Warm Bodies Review

Warm Bodies Movie Poster

Vampires seemed to be all the rage for a while as far as classic horror movie types. Thanks to The Walking Dead and other successful properties like the novel World War Z and the movie Zombieland, zombies have given the vampires a run for the money. Warm Bodies began life as a 2011 novel from Isaac Marion before its translation to the big screen. In a way, it seems like it’s really jumping on the zombie lunch wagon, but it has enough amusing moments and a different approach to zombies that it merits a lurch over to your newest megaplex for the only zombie romantic comedy in memory.

Warm Bodies comes off as a mash-up of the buddy aspects of Shaun of the Dead and the structure of Romeo and Juliet. Writer/director Jonathan Levine showed that he can handle comedy as the director of the cancer comedy 50/50 and the writer/director of The Wackness. The comedy here is more amusement than laugh-out-loud moments. In this world, zombies somehow retain thoughts and direction — however shambling — when they’re “new” but degenerate into skeletal “bonies” when their flesh is gone. I don’t understand why bonies move with jaguar speed, but I won’t nitpick about zombie behavior. This film centers on R (Nicholas Hoult — the boy from About a Boy and Jack in the upcoming Jack the Giant Slayer).

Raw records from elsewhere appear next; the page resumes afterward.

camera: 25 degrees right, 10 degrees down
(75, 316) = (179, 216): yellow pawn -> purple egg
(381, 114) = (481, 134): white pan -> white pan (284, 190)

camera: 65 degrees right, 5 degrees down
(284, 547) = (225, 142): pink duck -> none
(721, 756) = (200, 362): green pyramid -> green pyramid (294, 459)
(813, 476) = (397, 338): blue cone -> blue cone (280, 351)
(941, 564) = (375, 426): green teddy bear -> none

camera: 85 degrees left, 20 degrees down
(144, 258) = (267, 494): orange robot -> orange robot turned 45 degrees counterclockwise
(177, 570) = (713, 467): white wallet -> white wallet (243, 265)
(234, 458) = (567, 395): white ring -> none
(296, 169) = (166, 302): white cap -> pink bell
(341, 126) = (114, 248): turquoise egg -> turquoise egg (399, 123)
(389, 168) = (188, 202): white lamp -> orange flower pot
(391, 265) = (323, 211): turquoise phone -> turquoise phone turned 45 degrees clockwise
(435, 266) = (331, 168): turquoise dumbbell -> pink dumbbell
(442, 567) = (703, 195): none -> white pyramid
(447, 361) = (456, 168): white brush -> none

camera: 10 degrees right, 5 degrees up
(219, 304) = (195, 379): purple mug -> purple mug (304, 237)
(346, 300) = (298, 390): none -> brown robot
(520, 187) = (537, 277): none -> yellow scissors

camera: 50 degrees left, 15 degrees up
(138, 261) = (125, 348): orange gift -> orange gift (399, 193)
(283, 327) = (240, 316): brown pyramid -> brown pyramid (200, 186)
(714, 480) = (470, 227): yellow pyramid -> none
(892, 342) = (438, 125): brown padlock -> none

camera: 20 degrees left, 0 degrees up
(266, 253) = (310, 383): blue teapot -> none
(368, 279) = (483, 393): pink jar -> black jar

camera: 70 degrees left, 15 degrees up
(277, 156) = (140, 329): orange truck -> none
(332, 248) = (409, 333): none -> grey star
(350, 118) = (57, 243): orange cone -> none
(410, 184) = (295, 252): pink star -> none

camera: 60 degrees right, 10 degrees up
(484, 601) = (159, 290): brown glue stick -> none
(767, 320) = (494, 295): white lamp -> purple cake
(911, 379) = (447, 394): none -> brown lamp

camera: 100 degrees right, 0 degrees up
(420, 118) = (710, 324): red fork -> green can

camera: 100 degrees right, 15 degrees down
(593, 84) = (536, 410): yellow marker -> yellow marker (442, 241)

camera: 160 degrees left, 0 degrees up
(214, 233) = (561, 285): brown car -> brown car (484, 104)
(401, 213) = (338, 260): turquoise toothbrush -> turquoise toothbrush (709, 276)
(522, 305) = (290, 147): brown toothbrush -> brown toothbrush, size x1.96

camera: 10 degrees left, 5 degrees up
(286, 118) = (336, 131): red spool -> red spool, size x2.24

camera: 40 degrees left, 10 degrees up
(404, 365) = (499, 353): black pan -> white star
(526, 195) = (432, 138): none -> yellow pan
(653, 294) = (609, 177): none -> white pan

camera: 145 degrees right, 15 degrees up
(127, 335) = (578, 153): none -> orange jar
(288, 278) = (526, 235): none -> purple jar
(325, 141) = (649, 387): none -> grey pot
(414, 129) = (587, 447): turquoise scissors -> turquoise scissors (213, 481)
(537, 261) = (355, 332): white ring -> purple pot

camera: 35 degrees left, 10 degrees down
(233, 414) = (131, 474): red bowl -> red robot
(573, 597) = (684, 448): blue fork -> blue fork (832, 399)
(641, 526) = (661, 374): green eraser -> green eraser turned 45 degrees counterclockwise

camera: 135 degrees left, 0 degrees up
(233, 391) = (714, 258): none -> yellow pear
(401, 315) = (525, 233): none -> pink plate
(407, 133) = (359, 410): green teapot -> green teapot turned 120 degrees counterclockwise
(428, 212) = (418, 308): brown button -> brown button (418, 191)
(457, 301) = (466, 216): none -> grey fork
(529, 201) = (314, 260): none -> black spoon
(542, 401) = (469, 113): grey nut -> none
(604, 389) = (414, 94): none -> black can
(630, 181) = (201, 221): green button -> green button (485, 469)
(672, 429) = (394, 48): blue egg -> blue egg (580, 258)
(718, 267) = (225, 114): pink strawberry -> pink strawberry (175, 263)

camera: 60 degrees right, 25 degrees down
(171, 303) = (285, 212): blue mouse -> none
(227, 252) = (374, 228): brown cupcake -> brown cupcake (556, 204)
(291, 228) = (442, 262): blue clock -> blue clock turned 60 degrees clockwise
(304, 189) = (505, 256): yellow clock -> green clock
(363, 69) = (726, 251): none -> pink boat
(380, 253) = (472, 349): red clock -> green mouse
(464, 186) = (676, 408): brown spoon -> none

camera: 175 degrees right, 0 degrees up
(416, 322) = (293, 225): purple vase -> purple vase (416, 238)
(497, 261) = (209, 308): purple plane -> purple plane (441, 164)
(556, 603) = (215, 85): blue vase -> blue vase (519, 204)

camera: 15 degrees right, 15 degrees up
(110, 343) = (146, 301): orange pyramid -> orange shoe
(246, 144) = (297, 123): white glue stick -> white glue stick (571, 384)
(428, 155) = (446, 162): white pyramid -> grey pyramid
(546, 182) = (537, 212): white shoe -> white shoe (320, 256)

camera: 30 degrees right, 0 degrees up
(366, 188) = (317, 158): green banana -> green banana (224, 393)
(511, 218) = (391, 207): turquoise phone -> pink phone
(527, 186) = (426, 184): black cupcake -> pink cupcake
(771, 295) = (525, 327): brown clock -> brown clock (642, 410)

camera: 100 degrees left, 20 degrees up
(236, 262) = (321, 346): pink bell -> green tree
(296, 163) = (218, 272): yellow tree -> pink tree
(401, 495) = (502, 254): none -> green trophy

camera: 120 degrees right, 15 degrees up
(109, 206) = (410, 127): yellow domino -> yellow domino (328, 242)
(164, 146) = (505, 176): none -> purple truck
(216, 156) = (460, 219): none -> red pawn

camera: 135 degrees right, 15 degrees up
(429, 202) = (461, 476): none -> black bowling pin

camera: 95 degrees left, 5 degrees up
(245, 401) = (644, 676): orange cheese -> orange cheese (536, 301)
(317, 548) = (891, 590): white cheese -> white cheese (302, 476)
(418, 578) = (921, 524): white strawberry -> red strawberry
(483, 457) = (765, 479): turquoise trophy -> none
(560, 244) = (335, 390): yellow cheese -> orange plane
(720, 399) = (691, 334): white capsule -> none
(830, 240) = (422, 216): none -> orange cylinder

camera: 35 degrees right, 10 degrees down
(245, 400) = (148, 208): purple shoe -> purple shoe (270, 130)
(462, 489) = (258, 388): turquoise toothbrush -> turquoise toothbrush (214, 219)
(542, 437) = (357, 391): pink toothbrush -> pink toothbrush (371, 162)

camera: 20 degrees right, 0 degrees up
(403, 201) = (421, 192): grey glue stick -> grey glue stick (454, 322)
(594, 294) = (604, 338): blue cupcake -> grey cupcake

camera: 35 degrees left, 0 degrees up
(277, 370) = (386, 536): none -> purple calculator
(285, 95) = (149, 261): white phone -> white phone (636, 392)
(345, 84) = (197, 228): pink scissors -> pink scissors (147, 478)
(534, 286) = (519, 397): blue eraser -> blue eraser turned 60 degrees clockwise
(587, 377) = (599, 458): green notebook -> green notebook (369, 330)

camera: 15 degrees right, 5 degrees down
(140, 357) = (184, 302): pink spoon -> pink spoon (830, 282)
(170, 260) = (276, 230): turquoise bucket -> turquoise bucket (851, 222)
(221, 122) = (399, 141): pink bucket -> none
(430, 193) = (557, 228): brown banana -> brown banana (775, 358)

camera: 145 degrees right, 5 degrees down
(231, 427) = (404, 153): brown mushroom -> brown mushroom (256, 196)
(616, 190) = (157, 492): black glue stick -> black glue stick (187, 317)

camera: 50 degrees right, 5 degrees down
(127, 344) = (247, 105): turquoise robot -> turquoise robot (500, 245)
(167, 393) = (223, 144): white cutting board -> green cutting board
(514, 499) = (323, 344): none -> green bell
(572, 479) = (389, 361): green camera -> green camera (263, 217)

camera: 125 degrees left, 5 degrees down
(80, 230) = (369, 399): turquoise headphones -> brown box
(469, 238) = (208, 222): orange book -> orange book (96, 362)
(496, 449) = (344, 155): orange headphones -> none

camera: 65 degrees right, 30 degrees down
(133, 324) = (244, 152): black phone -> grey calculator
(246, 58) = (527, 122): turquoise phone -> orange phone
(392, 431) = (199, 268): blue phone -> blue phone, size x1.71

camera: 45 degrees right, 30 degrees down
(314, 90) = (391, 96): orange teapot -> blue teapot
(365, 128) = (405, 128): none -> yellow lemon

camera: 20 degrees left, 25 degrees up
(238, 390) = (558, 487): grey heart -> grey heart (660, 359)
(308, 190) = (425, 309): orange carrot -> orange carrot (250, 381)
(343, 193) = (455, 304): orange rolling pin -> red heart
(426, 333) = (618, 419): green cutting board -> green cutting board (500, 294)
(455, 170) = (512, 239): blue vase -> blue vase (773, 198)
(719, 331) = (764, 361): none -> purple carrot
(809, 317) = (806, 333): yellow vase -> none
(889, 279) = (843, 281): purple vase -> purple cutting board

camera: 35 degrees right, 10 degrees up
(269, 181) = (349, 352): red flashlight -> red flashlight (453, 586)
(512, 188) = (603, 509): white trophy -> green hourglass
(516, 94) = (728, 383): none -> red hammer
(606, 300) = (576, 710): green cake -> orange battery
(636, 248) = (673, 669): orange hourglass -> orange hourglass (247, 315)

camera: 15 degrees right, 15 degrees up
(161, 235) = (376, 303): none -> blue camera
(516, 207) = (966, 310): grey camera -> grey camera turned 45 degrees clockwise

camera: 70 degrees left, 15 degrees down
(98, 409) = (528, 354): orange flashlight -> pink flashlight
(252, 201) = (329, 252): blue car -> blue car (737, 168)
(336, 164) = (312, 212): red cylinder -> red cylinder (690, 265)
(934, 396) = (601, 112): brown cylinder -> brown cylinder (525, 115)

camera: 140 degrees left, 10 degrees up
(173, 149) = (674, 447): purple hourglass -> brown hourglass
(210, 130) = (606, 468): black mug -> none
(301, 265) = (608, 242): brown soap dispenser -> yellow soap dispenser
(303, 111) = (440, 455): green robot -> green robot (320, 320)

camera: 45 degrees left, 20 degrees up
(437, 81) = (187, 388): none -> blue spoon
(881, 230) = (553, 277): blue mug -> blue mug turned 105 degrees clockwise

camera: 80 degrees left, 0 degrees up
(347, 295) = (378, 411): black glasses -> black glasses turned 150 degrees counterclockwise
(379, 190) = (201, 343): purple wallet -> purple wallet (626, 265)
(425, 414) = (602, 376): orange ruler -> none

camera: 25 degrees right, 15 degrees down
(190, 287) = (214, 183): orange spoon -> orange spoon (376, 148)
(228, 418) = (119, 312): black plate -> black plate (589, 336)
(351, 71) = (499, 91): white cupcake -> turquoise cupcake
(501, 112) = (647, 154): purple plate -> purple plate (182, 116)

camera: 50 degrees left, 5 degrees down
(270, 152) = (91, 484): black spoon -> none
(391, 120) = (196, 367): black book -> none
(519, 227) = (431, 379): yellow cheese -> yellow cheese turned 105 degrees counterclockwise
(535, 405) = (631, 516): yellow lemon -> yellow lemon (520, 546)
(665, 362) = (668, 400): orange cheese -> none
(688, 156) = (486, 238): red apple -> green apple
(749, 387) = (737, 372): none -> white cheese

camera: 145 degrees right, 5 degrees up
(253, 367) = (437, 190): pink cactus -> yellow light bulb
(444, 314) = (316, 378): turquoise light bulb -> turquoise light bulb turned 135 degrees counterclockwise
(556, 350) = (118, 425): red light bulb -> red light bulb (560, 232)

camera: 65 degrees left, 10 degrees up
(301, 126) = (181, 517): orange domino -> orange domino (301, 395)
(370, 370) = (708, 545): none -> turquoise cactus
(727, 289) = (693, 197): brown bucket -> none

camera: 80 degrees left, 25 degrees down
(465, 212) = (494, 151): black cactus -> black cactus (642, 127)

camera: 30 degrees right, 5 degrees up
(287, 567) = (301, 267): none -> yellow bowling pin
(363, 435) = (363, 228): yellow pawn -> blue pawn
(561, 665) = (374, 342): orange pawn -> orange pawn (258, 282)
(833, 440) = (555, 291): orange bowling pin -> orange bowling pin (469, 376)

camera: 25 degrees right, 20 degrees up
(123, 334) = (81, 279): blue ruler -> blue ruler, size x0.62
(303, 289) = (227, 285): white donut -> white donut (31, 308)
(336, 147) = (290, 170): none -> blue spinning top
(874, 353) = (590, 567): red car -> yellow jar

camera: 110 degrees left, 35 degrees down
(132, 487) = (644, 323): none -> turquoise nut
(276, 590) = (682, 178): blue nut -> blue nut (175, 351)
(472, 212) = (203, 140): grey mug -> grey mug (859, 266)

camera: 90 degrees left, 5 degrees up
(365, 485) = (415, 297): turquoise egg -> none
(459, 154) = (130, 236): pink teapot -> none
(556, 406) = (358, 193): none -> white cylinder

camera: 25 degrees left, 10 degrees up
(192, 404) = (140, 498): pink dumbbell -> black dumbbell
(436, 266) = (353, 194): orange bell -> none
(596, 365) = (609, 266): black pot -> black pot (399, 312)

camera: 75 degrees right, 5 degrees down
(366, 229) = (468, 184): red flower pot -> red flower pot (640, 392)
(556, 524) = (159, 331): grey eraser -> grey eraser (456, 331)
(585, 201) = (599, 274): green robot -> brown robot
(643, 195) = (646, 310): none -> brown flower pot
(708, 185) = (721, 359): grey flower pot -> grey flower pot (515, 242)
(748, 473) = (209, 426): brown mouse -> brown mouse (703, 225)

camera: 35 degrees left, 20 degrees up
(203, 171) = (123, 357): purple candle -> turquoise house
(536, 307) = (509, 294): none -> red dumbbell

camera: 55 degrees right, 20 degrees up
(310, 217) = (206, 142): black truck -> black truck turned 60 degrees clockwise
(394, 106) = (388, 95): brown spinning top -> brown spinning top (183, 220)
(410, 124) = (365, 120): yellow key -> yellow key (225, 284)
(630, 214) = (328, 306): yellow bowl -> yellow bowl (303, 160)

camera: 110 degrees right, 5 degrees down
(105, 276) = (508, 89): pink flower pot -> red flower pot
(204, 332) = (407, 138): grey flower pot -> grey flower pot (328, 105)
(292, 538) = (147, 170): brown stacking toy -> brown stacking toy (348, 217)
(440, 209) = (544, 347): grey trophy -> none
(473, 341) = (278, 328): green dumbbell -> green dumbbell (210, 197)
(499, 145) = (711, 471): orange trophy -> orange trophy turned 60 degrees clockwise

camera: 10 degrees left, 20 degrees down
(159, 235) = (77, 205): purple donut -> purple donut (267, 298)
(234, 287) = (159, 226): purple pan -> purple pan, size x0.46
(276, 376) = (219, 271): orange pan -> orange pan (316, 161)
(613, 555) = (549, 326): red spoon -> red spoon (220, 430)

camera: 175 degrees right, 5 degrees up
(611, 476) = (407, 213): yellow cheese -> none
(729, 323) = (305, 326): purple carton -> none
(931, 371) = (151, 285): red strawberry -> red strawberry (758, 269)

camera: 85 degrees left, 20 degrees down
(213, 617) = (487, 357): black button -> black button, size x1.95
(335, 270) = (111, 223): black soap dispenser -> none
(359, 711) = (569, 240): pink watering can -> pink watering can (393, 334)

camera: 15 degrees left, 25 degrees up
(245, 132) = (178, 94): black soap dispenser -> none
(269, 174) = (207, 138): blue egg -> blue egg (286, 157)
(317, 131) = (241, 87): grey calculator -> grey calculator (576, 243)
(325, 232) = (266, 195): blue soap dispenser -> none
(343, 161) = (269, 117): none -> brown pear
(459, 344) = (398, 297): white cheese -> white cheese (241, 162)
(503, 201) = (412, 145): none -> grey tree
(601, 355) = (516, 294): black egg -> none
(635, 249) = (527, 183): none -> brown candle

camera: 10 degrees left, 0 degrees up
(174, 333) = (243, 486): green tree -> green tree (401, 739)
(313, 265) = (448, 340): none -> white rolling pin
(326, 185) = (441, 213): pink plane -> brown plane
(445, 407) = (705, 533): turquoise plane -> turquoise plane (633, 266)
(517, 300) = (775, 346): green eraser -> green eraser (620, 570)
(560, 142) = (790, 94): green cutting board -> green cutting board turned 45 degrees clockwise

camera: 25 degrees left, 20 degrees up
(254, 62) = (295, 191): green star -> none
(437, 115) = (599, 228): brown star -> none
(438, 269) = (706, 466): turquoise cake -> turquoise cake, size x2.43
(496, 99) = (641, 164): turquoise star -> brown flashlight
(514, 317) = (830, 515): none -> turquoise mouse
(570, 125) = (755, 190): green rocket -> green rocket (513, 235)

He’s a zombie with an inner monologue and a love for old vinyl who nevertheless can’t remember his full name. When zombies eat brains, they also experience the memories of the eaten — one of the remaining joys in, uh, death for R before he becomes a boney. R’s best friend is M (Rob Corddry), a guy he meets every now and then for conversations made up of grunts, hand gestures and an occasional word.

The surviving humans in this unnamed apocalyptic city live in a safe compound with a giant wall around it. General Grigio (John Malkovich) protects the people from the zombies and bonies by conducting raids and manning the wall. His daughter Julie (Teresa Palmer of I Am Number Four and the underrated Take Me Home Tonight) goes out on missions for supplies with good friend Nora (Analeigh Tipton) and boyfriend Perry (Dave Franco). When zombies attack Julie’s party, R is in their number and starts to have feelings for her after absorbing Perry’s memories. (You can guess how.) R also develops a heartbeat and starts to change back toward human, including regaining some speech and blood in his veins. R saves Julie, takes her back to his zombie bachelor pad on an abandoned plane and looks over her for a few days. They develop a bond, but Julie has to return to her people. When R notices that other zombies start to “get better,” he tries to convey that to Julie so that they can join forces against the bonies.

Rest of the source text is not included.